Ses œuvres principales sont les suivantes :

1o Le Traité d’économie politique ou simple exposition de la manière dont se forment, se distribuent et se consomment les richesses, ouvrage publié en 1803, la même année que le fameux Principe de population de Malthus. Pour la seconde édition, publiée en 1814, le Traité fut presque entièrement refondu[2]. L’ouvrage comprend trois parties : 1o production ; 2o distribution ; 3o consommation des richesses. La circulation n’y est pas, encore détachée comme une partie spéciale de la science ;

2o Le Catéchisme d’économie politique, manuel élémentaire par demandes et par réponses, paru en 1817 ;

3o Le Cours complet d’économie politique, publié en 1828-1829 et écrit dans la pensée que l’économie politique « embrasse le système social tout entier[3] ». Du reste J.-B. Say inclinait de plus en plus vers les études philosophiques[4], comme Quesnay, dans sa vieillesse, s’était tourné vers les mathématiques. Quoique le Cours soit moins bien ordonné que le Traité, sa division se ramène sans trop de peine à la grande division qui a fini par prévaloir et qui est devenue absolument classique, je veux dire la division en quatre parties : production, circulation, répartition et consommation.
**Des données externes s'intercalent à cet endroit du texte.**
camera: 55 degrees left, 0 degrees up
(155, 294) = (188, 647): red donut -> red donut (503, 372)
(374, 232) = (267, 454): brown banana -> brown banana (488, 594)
Les deux premiers livres de Say ( « Production des richesses ; — Application des principes de l’économie politique aux diverses industries » ) représentent la production ; le livre III ( « Échanges et monnaies » ) et le livre IV ( « Influence des institutions sur l’économie des sociétés » ) figurent, quoique moins exactement, la circulation ; le livre V fait de la répartition sous le titre : « De la manière dont les produits sont distribués dans les sociétés » ; le livre VI est consacré à la population ( « Nombre et condition des hommes » ) ; le livre VII ( « Des consommations opérées dans la société[5] » ), à la consommation ; le livre VIII, aux « Finances publiques » ; et le tout se termine par des « Notions complémentaires », où la statistique tient une large place.
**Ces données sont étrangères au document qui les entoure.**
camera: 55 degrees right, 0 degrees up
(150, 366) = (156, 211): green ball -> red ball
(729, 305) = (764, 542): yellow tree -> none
« Pour exposer les vues de Say, a dit M. de Böhm-Bawerk, il faut prendre presque exclusivement comme sources le premier de ses deux principaux ouvrages, le Traité d’économie politique. Le Cours complet est, en effet, presque absolument dépourvu d’assertions originales[6]. »

Si J.-B. Say n’a pas l’originalité puissante d’Adam Smith, il excelle au moins à vulgariser des idées justes, qu’il sait rendre personnelles par la façon dont il les présente. Ce qui frappe avec lui, c’est un style agréable et coulant, une limpidité remarquable dans l’exposition, et un ordre vraiment didactique dans l’ordonnancement des matériaux. Ne pouvant le suivre avec le même détail qu’Adam Smith, nous détacherons dans son œuvre certaines théories plus saillantes, qu’il a émises le premier ou qu’il a faites siennes par la lumière qu’il a projetée sur elles. En les connaissant, on connaîtra suffisamment l’œuvre tout entière.
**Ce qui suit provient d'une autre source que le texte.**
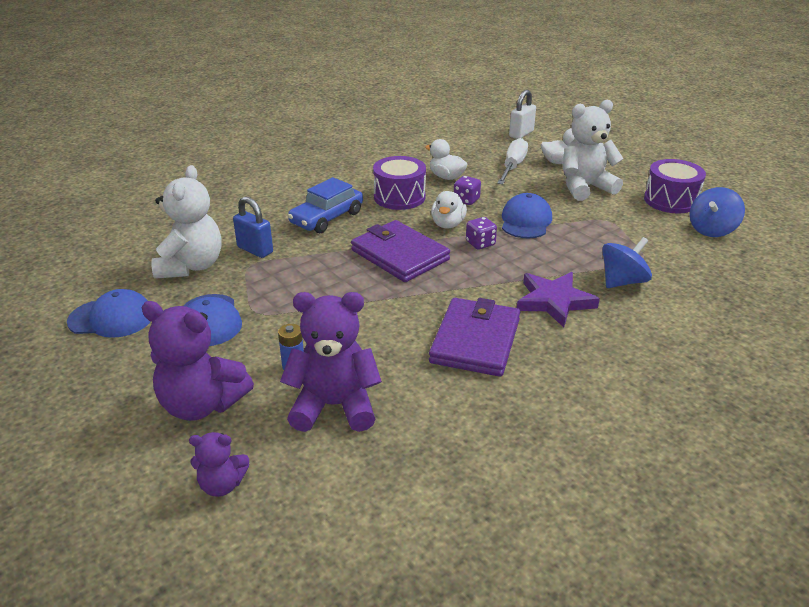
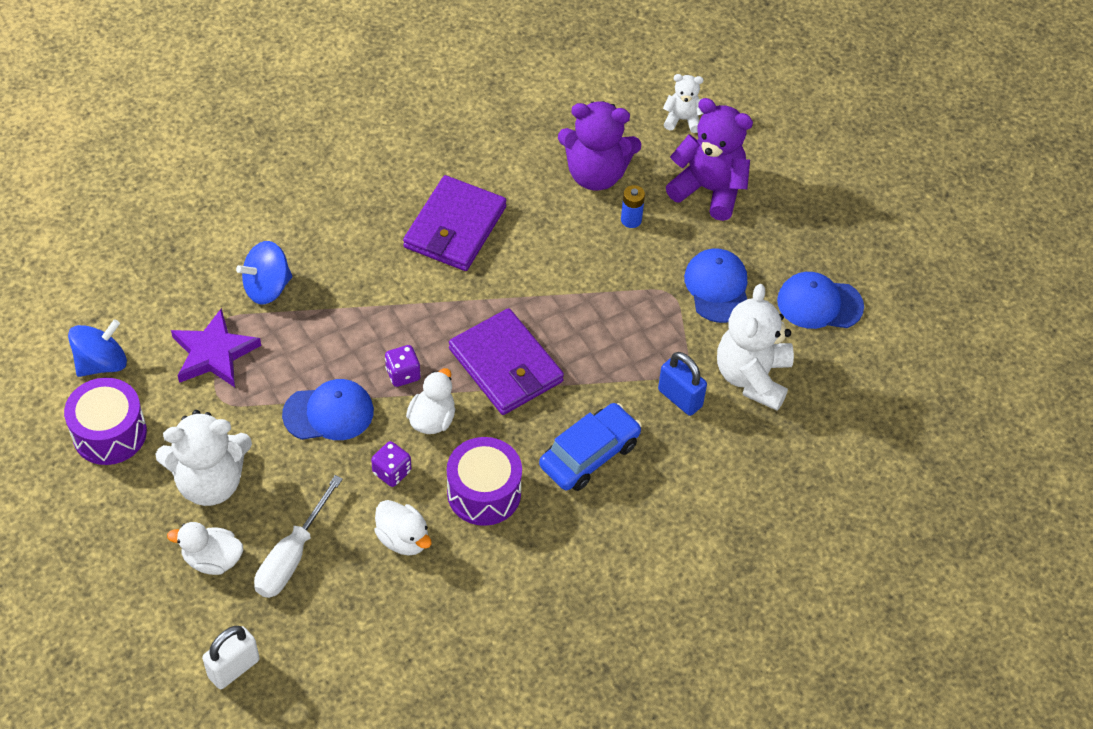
camera: 175 degrees left, 20 degrees up
(222, 485) = (682, 119): purple teddy bear -> white teddy bear
(525, 221) = (329, 413): blue cap -> blue cap turned 120 degrees counterclockwise
(554, 301) = (356, 268): purple star -> purple star (214, 353)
I. Théorie des richesses immatérielles. — Nous avons signalé dans Adam Smith la forme matérielle sous laquelle le grand économiste avait en quelque sorte emprisonné la valeur, la richesse et le travail. À peine s’était-il une fois écarté de cette conception — et ici fort mal à propos — en considérant comme du capital les qualités intellectuelles ou autres acquises par le travail[7]. Or, J.-B. Say réagit contre cette tendance, en ramenant l’attention vers la nature du besoin qui est satisfait, au lieu de la concentrer tout entière sur la matérialité tangible d’une chose. C’est précisément pour cela que dans l’intervalle, entre la composition du Traité et celle du Cours complet, Say avait été amené à voir dans l’économie politique une science qui doit embrasser l’ordre social tout entier[8], en quoi l’on peut trouver qu’il allait bien un peu trop loin.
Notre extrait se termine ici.